Il était évident que l’exercice ne sera pas aisé pour le Maroc de normaliser ses relations avec Israël et de continuer à se présenter comme un soutien indéfectible de la cause palestinienne.
Dans le royaume, les divisions se font de plus en plus vives sur la question, jusqu’à susciter une intervention ferme du palais royal.
La posture est intenable autant pour le roi, officiellement président du comité Al Qods, que pour les islamistes, chantres de la défense des Palestiniens.
L’accord de normalisation a été signé le 22 décembre 2020 par Saad Dine El Othmani, alors Premier ministre marocain (2017-2021) issu du Parti de la justice et du développement (PJD, islamiste), sous l’égide du roi Mohammed VI dont relève la politique étrangère du royaume.
Devant les critiques et les appréhensions suscitées par l’accord au sein de l’opinion publique marocaine, la communication du palais royal a axé sur la poursuite du soutien à la cause palestinienne, tandis que le PJD a invité au Maroc le chef du Hamas palestinien, Ismaël Hania.
Les développements de la situation en Israël et dans les territoires occupés ont mis fin à l’illusion et à l’unité de façade et accéléré les divisions sur la question au Maroc.
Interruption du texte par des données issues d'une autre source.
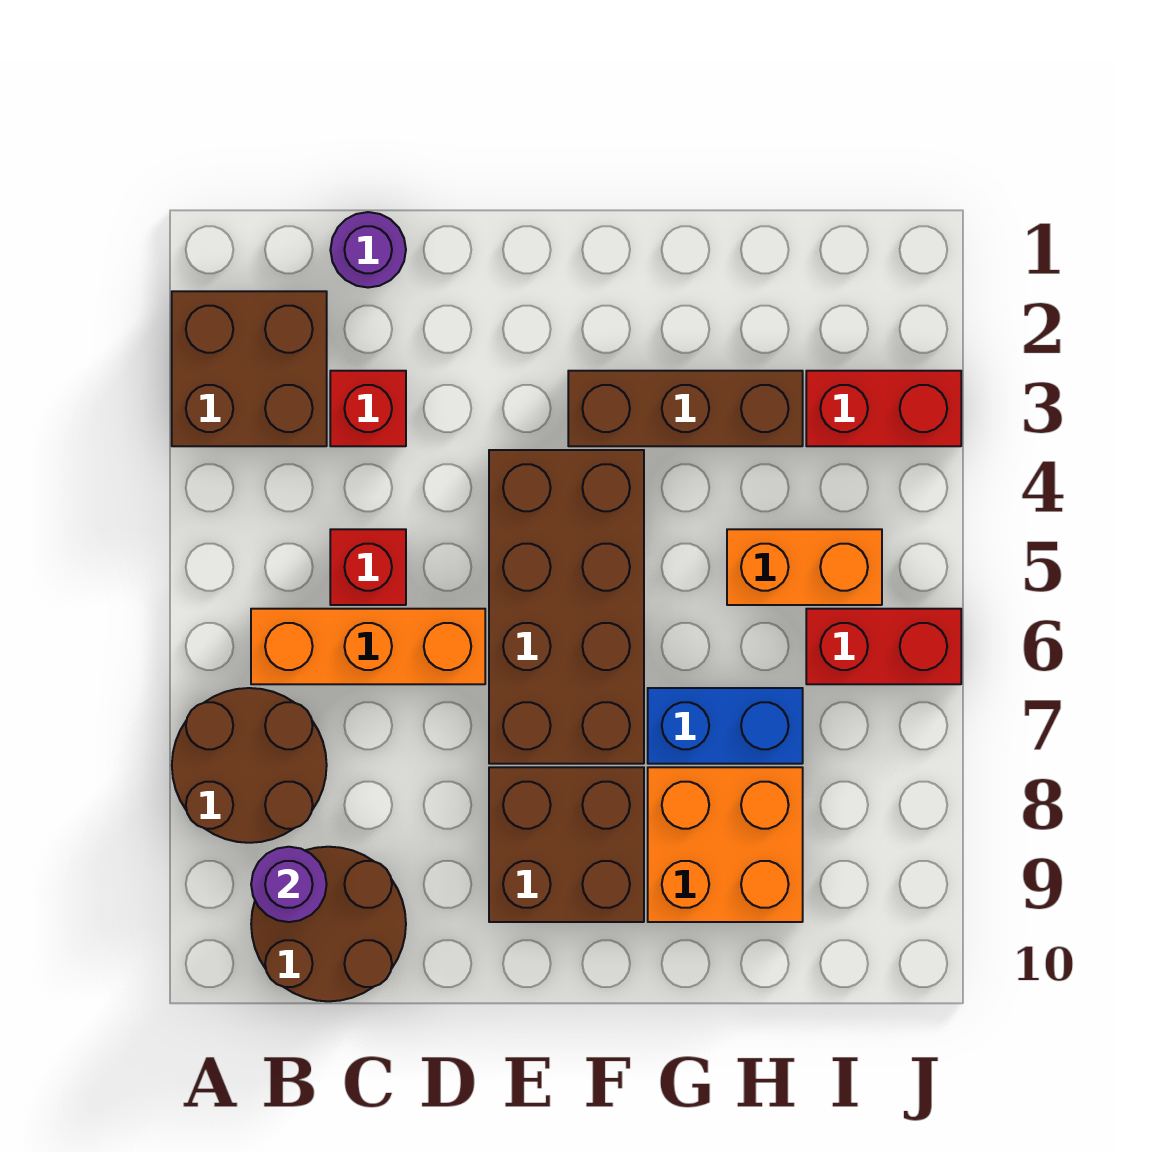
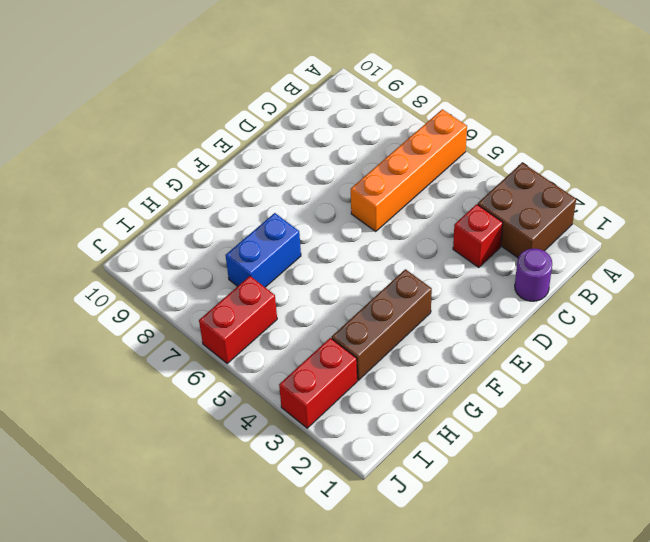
orange brick A6:D6 level 1 -> orange brick B6:D6 level 1
none -> brown round brick A7:B8 level 1
none -> brown round brick B9:C10 level 1
none -> red brick C5 level 1

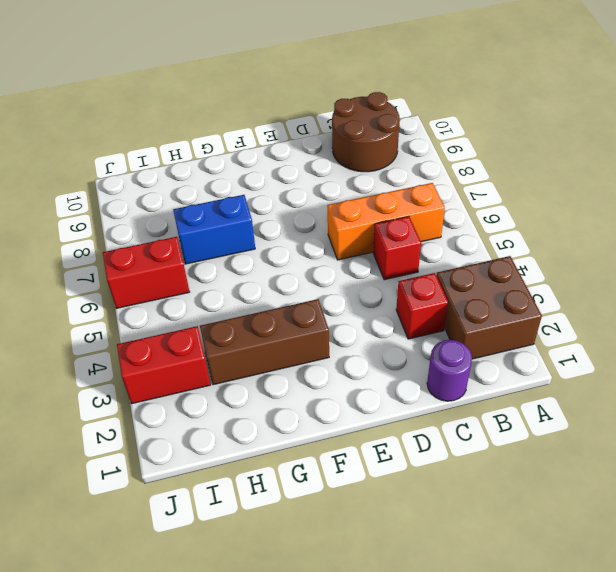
none -> brown round brick A7:B8 level 1
none -> brown brick E4:F7 level 1
none -> brown brick E8:F9 level 1

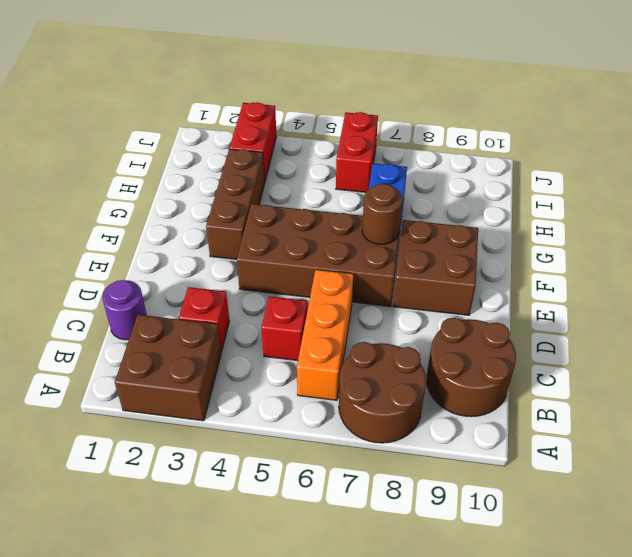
brown round brick F7 level 2 -> none
none -> orange brick G8:H9 level 1
none -> orange brick H5:I5 level 1
none -> purple round brick B9 level 2

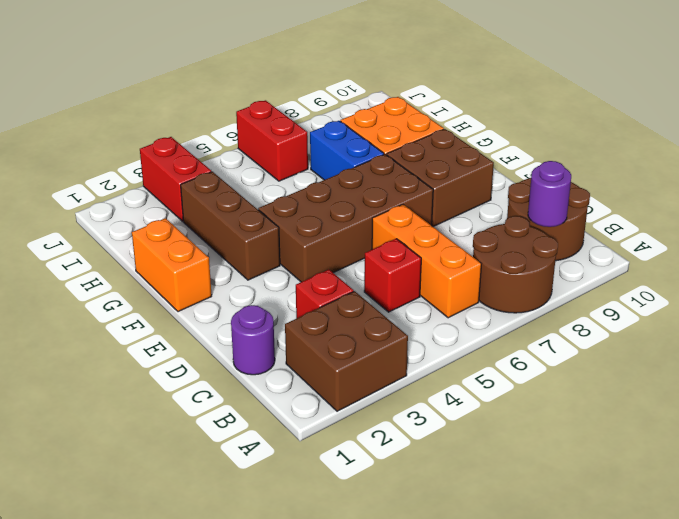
orange brick F1:G1 level 1 -> orange brick H5:I5 level 1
En novembre dernier, Benyamin Netanyahou est revenu au pouvoir à la tête d’un gouvernement qualifié de « plus à droite de l’histoire » d’Israël, accentuant la répression contre les Palestiniens et éloignant un peu plus la solution à deux États.
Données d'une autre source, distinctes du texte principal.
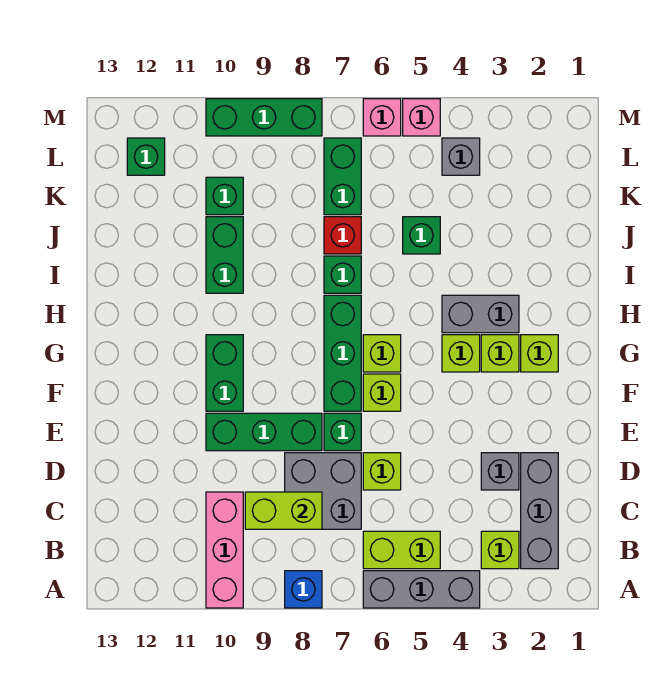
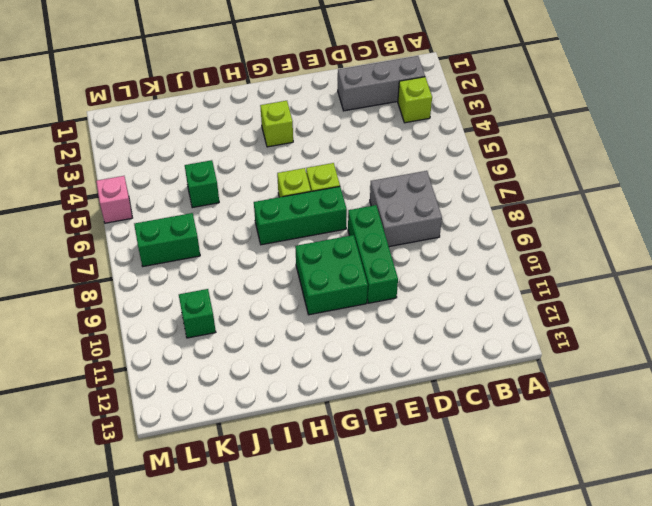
green brick F9:G10 level 1 -> green brick F10:G10 level 1
none -> grey brick A4:A6 level 1
none -> blue brick A8 level 1
none -> pink brick A10:C10 level 1
none -> lime brick B5:B6 level 1

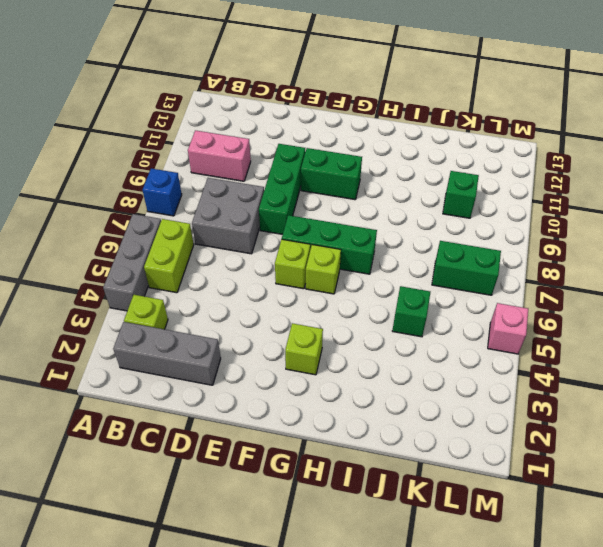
pink brick B10:C10 level 1 -> pink brick A10:C10 level 1
none -> grey brick D3 level 1
none -> lime brick D6 level 1
none -> green brick E7 level 1
none -> lime brick G2 level 1

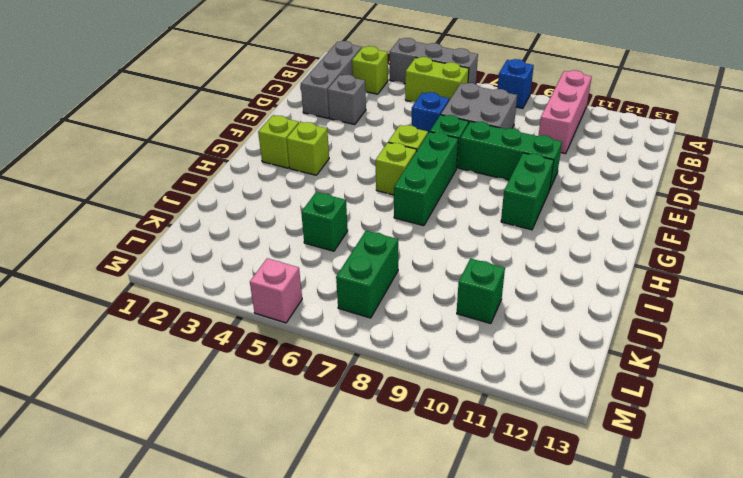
blue brick D6 level 1 -> lime brick D6 level 1
none -> lime brick G4 level 1
none -> grey brick H3:H4 level 1
none -> green brick I7 level 1
none -> green brick I10:J10 level 1

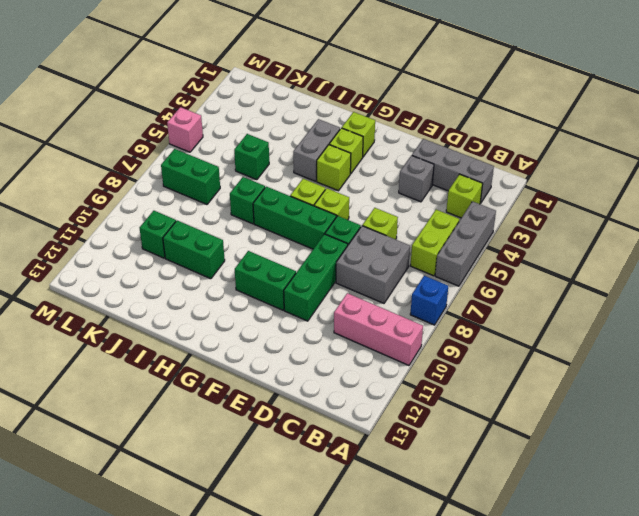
none -> red brick J7 level 1
none -> grey brick L4 level 1
none -> green brick L12 level 1
none -> pink brick M6 level 1

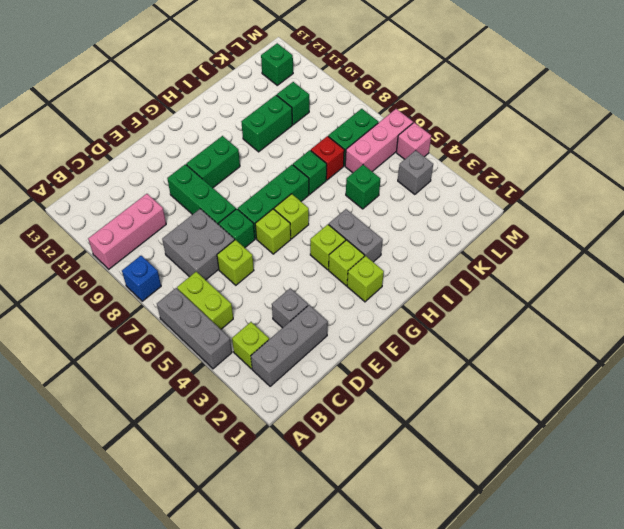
pink brick K6:M6 level 1 -> pink brick M6 level 1
none -> green brick M8:M10 level 1
none -> lime brick C8:C9 level 2

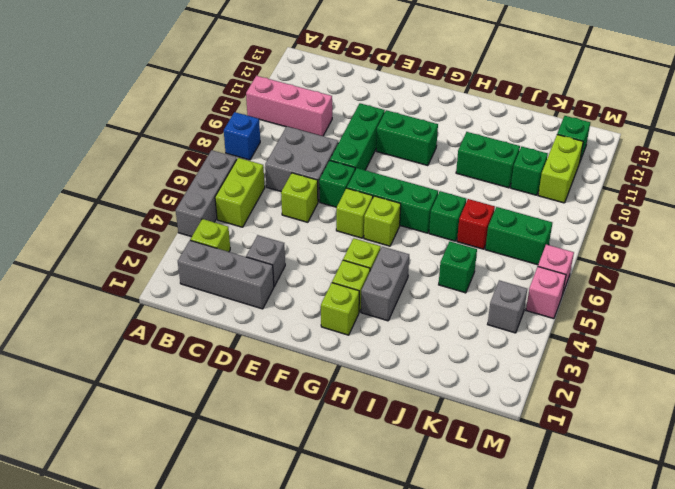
lime brick L10:L11 level 1 -> lime brick C8:C9 level 2
none -> green brick M8:M10 level 1

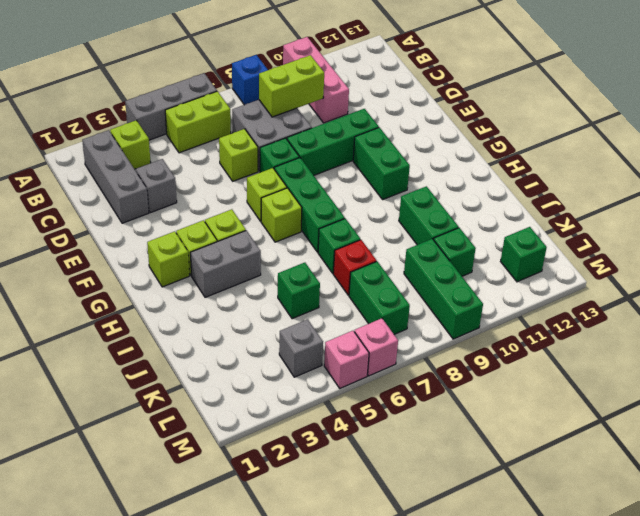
green brick K9:M9 level 1 -> green brick M8:M10 level 1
En septembre 2021, El Othmani a quitté son poste après une défaite cuisante du PJD aux élections législatives. Pour les observateurs, c’est une conséquence directe de la normalisation des relations entre le Maroc et Israël.
Alors qu’il n’avait pas contesté les accords au moment de leur signature, Abdelilah Benkirane, prédécesseur d’El Othmani au poste de Premier ministre (2011-2017) et actuel secrétaire général du PJD, se fait de plus en plus critique sur cette question qui ne fait pas l’unanimité au Maroc.
Tout récemment, il s’en est pris au ministre des Affaires étrangères, Nasser Bourita, qu’il a accusé de défendre Israël sur la scène internationale, alors que se poursuivent les « agressions criminelles » contre les Palestiniens, notamment à Naplouse.
Maroc : le roi recadre Benkirane sur Israël, mais pas sur l’Algérie
Au cours d’une réunion la semaine dernière avec Oliver Varhelyi, commissaire européen chargé du voisinage et de l’élargissement, Nasser Bourita a évoqué les opportunités pour « le développement entre le Maroc, la Commission européenne et Israël » qu’offre la coopération régionale tripartite.
Pour le palais royal, l’attitude de Benkirane relève de la « surenchère politicienne » et d’une « campagne électorale étriquée ».
Un communiqué du palais publié ce lundi 13 mars a rappelé que la cause palestinienne demeure une « priorité » pour le roi Mohammed VI qui la place au même rang que « l’intégrité territoriale du royaume », et elle ne peut « être soumise aux surenchères politiciennes et aux campagnes électorales étriquées ».
Le communiqué du palais qualifie de « précédent dangereux et inacceptable » l’instrumentalisation de la politique extérieure du pays pour servir « un agenda partisan ».
Surtout, il rappelle à Benkirane que la politique étrangère relève exclusivement du roi et que du reste, la décision de normalisation avait été acceptée par les principales composantes de la classe politique.
Le PJD ne peut pas s’extraire à sa responsabilité dans ce qui s’est passé. Pour l’histoire, c’est un de ses membres qui a apposé sa signature au bas de l’accord de normalisation avec Israël, Saad Eddine El Othmani en l’occurrence.
Interrogé en novembre dernier par la chaîne de télévision Al Arabi, El Othmani a reconnu que la signature a été « un moment douloureux » pour lui, ajoutant que c’était toutefois une décision de l’État et qu’il n’avait pas d’autre choix que de l’accepter.
Sur un autre registre, la mise au point du palais royal à Abdelilah Benkirane rappelle aux observateurs que l’ancien Premier ministre n’a pas fait l’objet du même rappel à l’ordre quand il s’est rendu coupable d’un grave dérapage à l’égard de l’Algérie.
En janvier dernier, Benkirane avait appelé le peuple marocain à la « mobilisation » contre l’Algérie. Aussi grave soit-il, ce dérapage n’en était pas un pour le palais royal tant qu’il cadre avec sa stratégie de tension permanente avec son voisin.